Come Adamo ed Eva, anche Maria è generata senza peccato originale (esente dalle ferite “ambientali”), ma libera di cedere alle tentazioni (che non risparmiano nessuno, neanche il figlio), libera di peccare, di rifiutare il grande progetto che Dio aveva su di lei (perché Dio propone, non si impone!).

Maria è IMMACOLATA (= piena di grazia) non perché ha detto “si” a Dio, ma perché Dio ha detto “si” a lei prima ancora della sua risposta. E lo dice a ciascuno di noi: siamo tutti pieni di grazia, creati (e ricreati nel battesimo) per vivere nella comunione e nella gioia, immacolati nell’amore di Dio che, attraverso i sacramenti, ci purifica e ci rende creature nuove.

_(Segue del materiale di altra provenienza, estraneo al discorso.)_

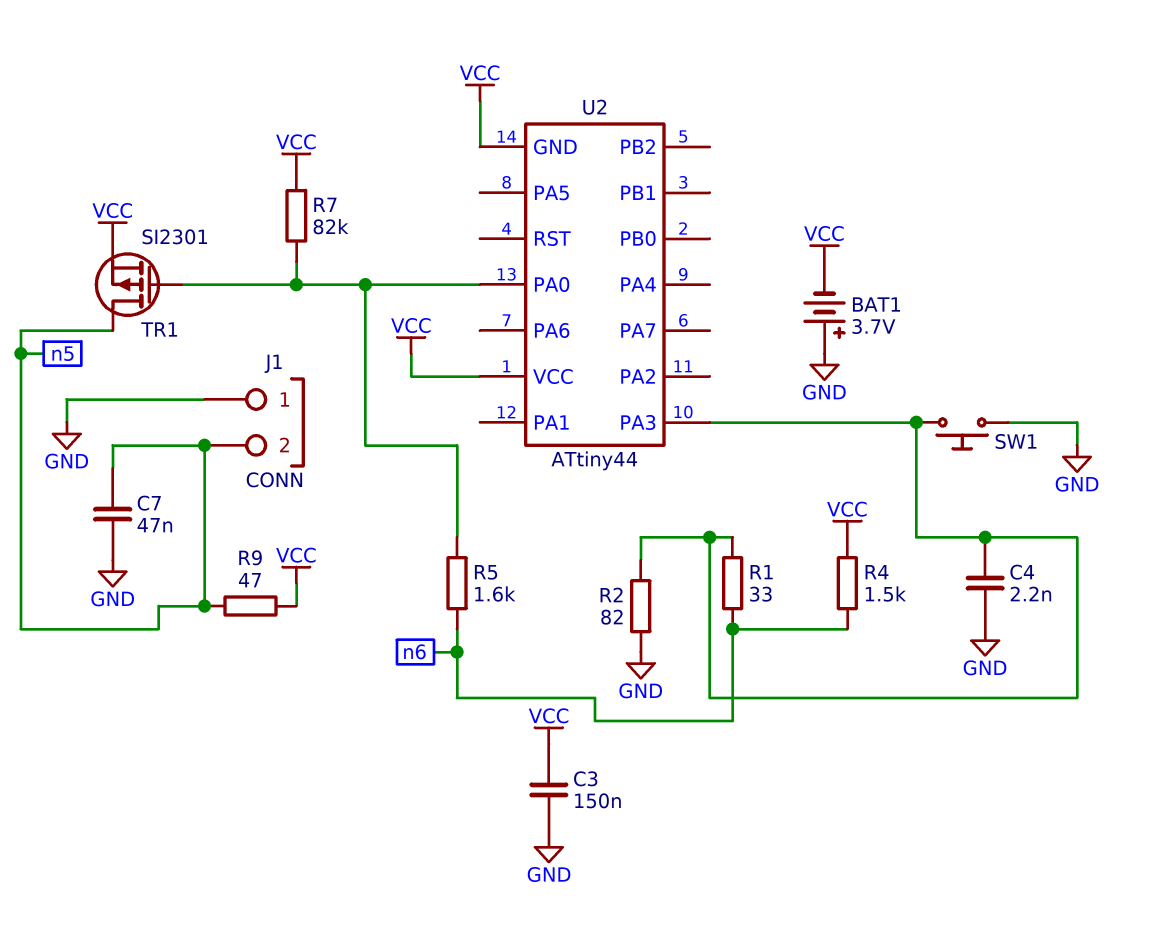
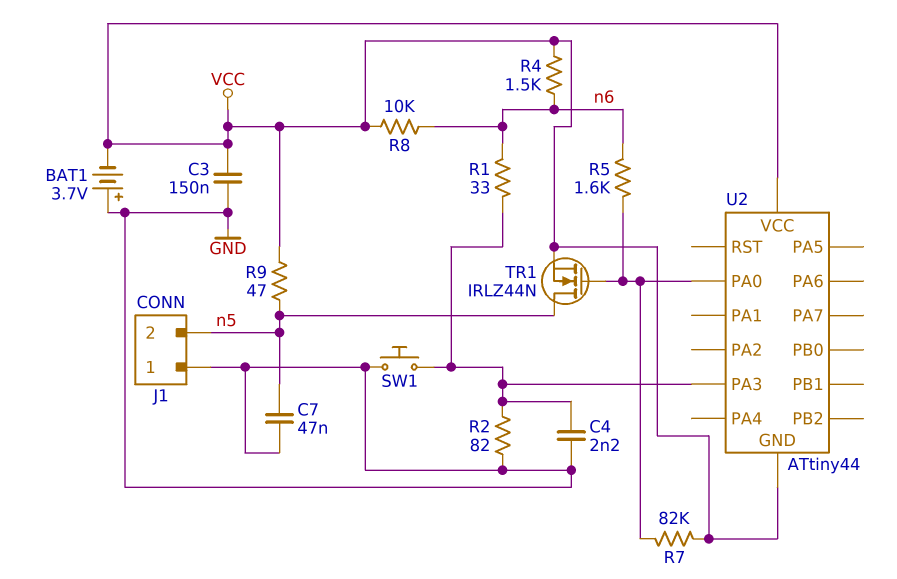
R8: none -> 10k (VCC, n6)
TR1: PMOS SI2301 (G U2/PA0, D n5, S VCC) -> NMOS IRLZ44N (G U2/PA0, D n5, S VCC)

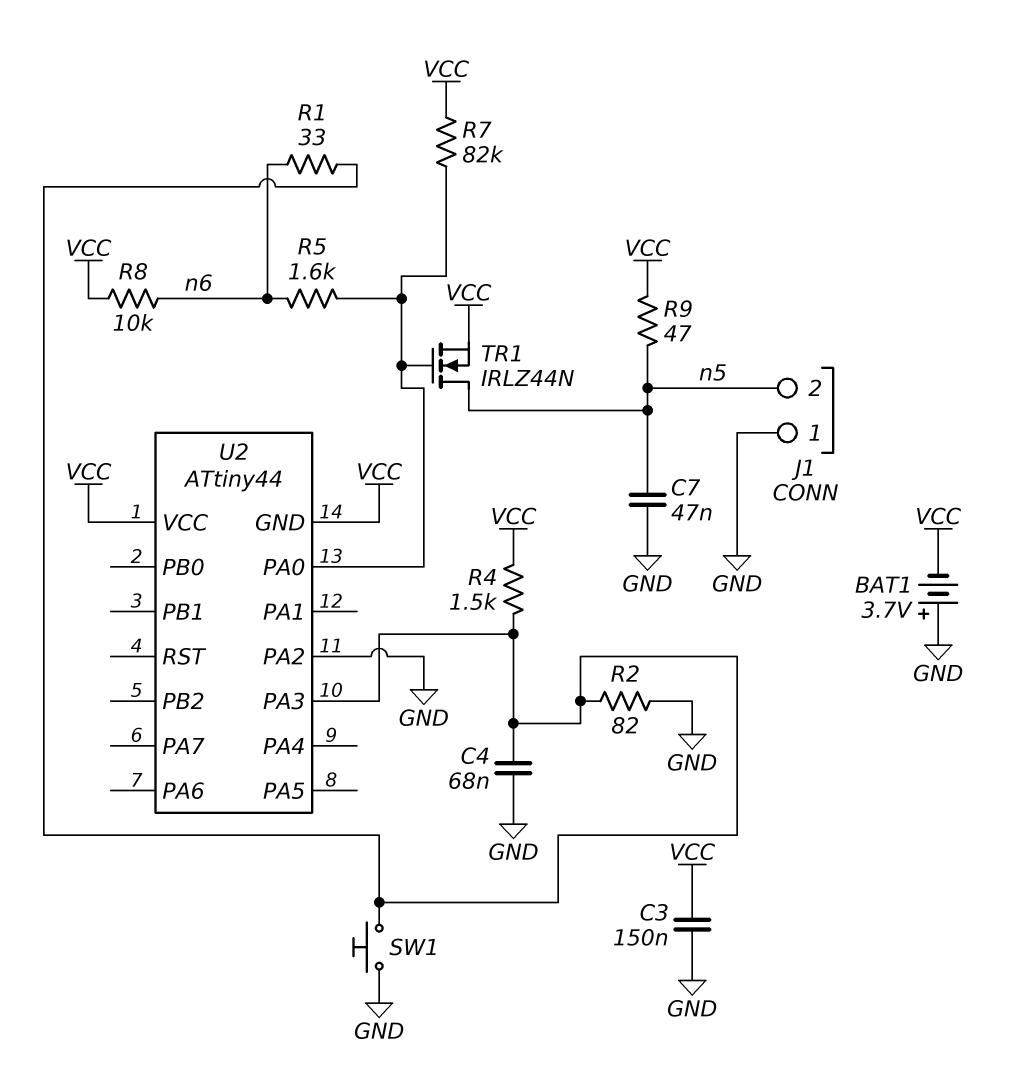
C4: 2.2nF (GND, U2/PA3) -> 68nF (GND, U2/PA3)
R4: 1.5k (VCC, n6) -> 1.5k (U2/PA3, VCC)
U2 pin PA2: none -> GND

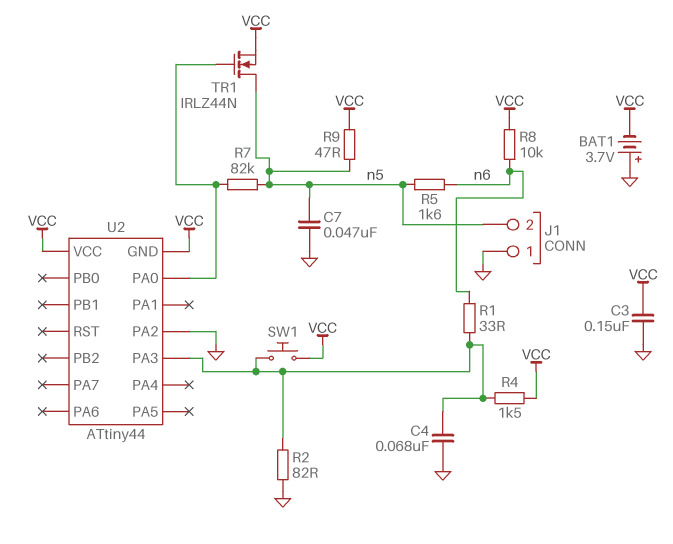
R5: 1.6k (U2/PA0, n6) -> 1.6k (n5, n6)
R7: 82k (U2/PA0, VCC) -> 82k (U2/PA0, n5)
SW1: button (GND, U2/PA3) -> button (U2/PA3, VCC)

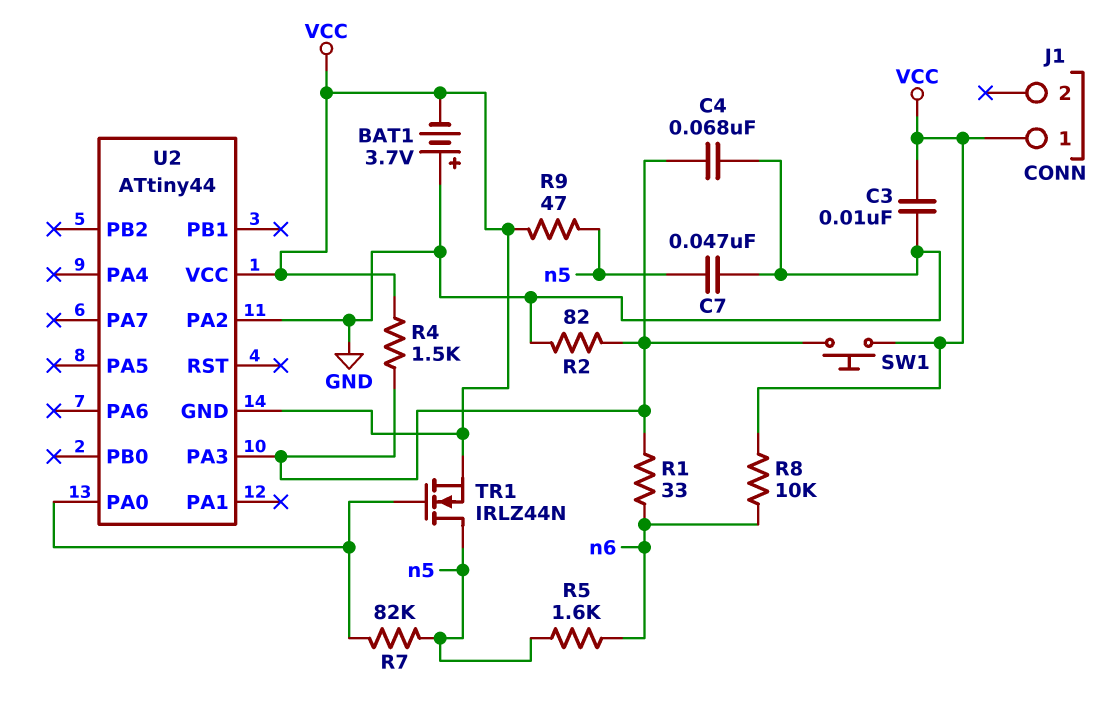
C3: 150nF (GND, VCC) -> 10nF (GND, VCC)
J1 pin 1: GND -> VCC
J1 pin 2: n5 -> none

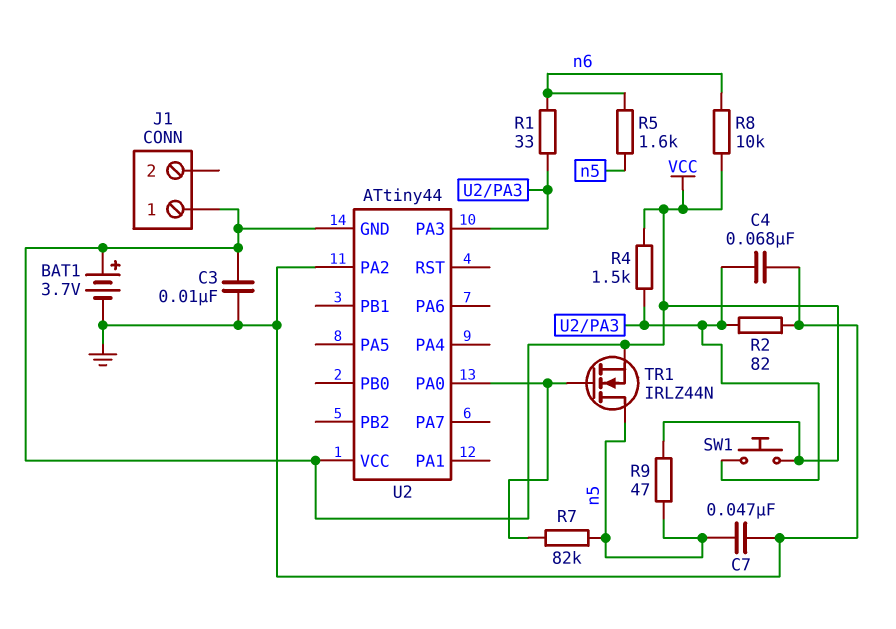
BAT1: 3.7V (plus GND, minus VCC) -> 3.7V (plus VCC, minus GND)

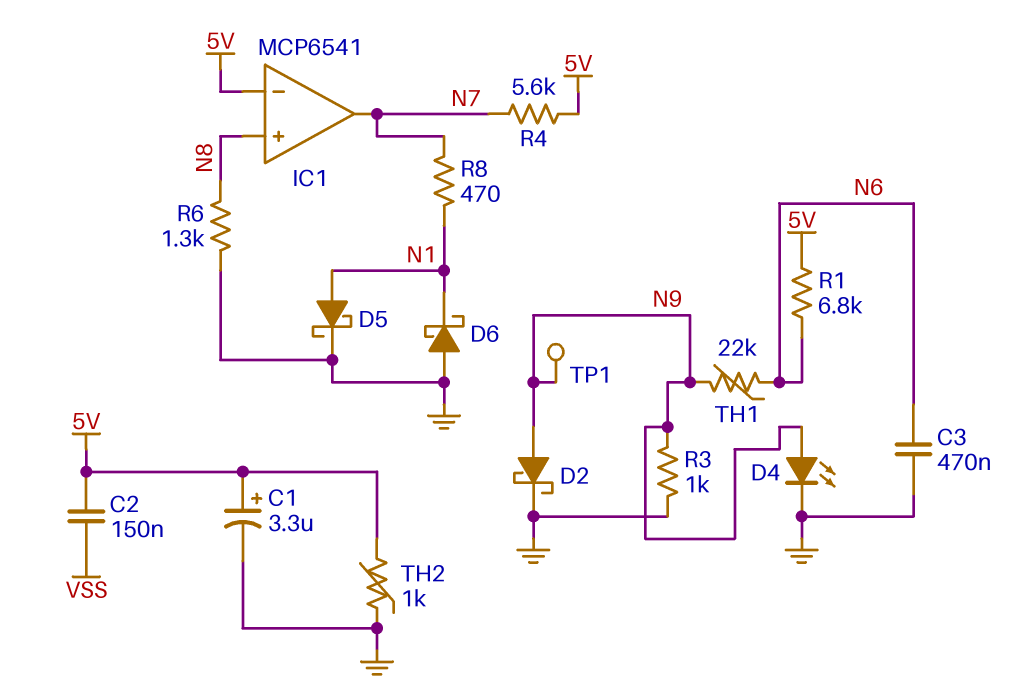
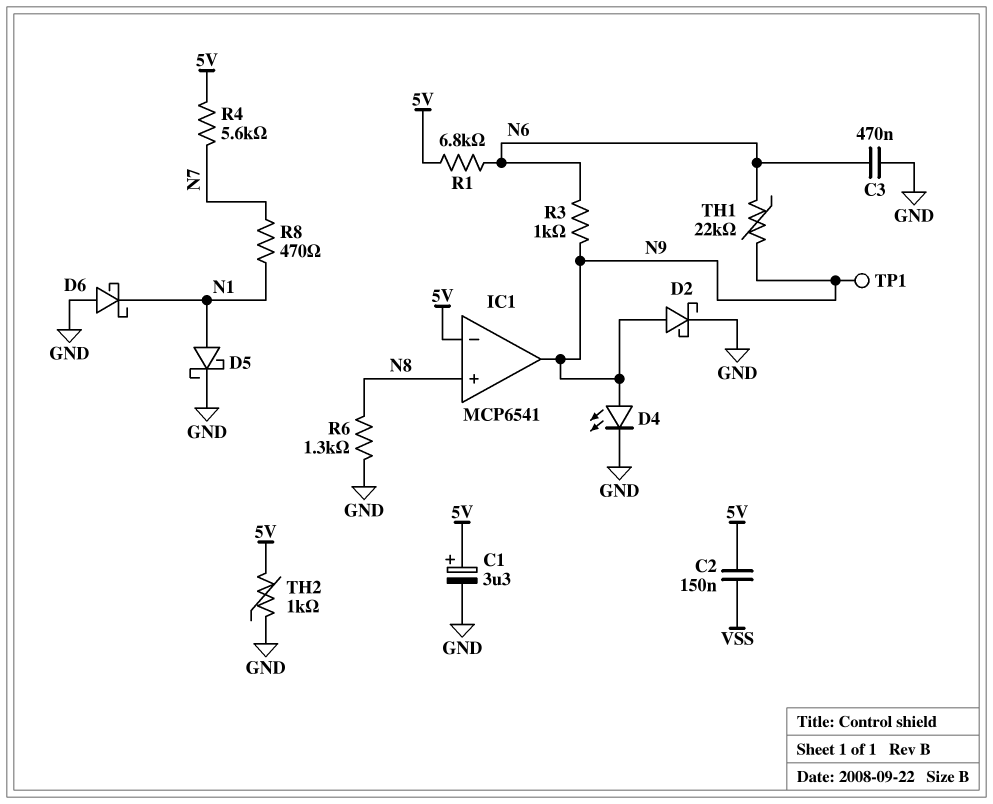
IC1 pin out: N7 -> N9
R3: 1k (GND, N9) -> 1k (N6, N9)

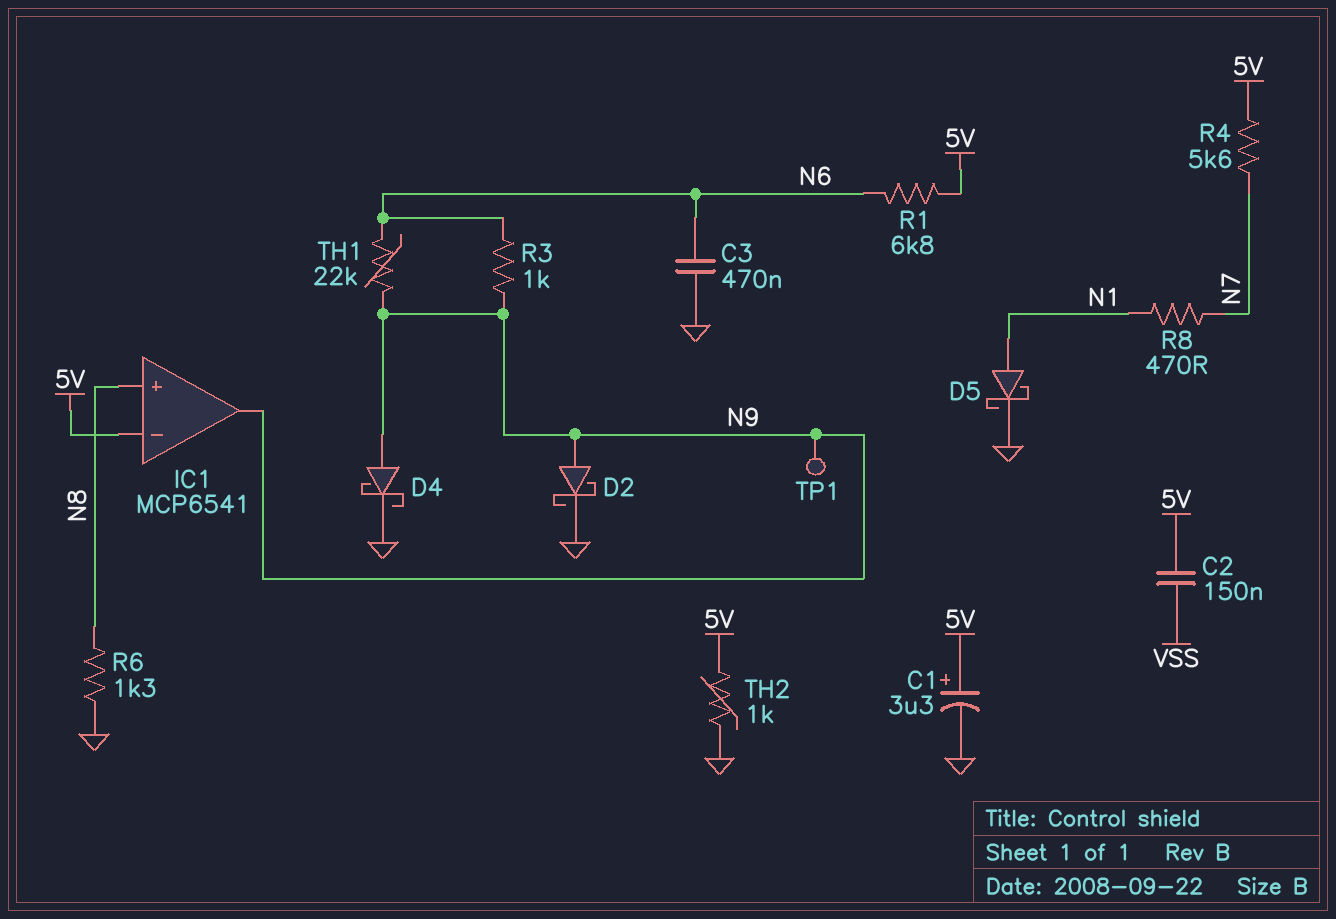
D4: LED (A N9, K GND) -> schottky (A N9, K GND)
D6: schottky (A GND, K N1) -> none

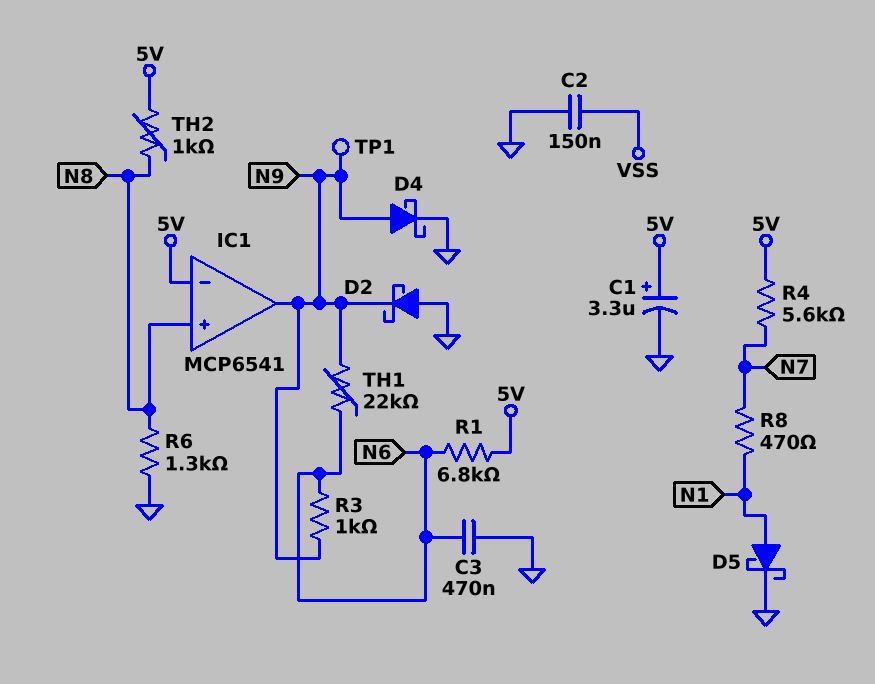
C2: 150nF (5V, VSS) -> 150nF (GND, VSS)
D2: schottky (A N9, K GND) -> schottky (A GND, K N9)
TH2: 1k (5V, GND) -> 1k (5V, N8)

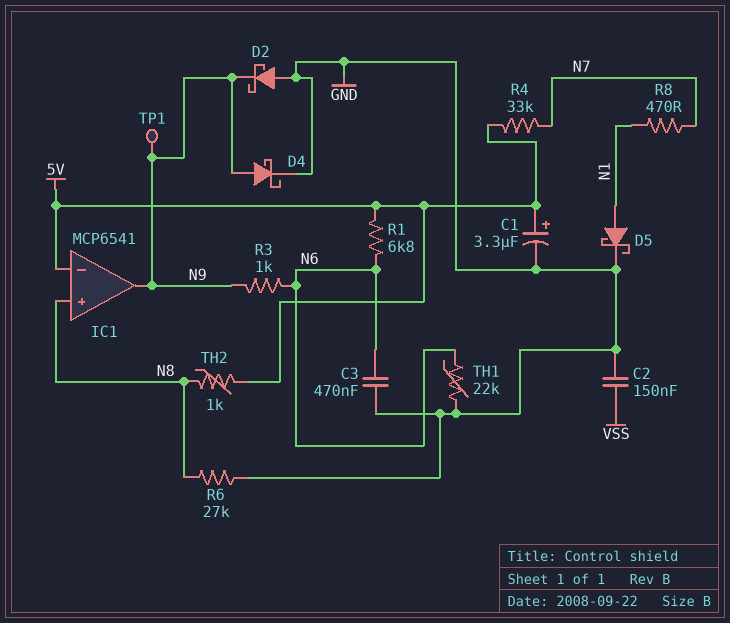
R4: 5.6k (5V, N7) -> 33k (5V, N7)
R6: 1.3k (GND, N8) -> 27k (GND, N8)
TH1: 22k (N6, N9) -> 22k (GND, N6)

Tutti siamo amati da Dio così come siamo e per quello che siamo, ma la nostra gioia e realizzazione passa anche attraverso il nostro SI, libero e creativo, al progetto che Dio ha per noi, per il nostro bene.

E il bene segue una dinamica simile (anche se opposta) al peccato: entrambi CONTAGIOSI, capaci di propagarsi, di curare le ferite o, nel peccato, di causarle.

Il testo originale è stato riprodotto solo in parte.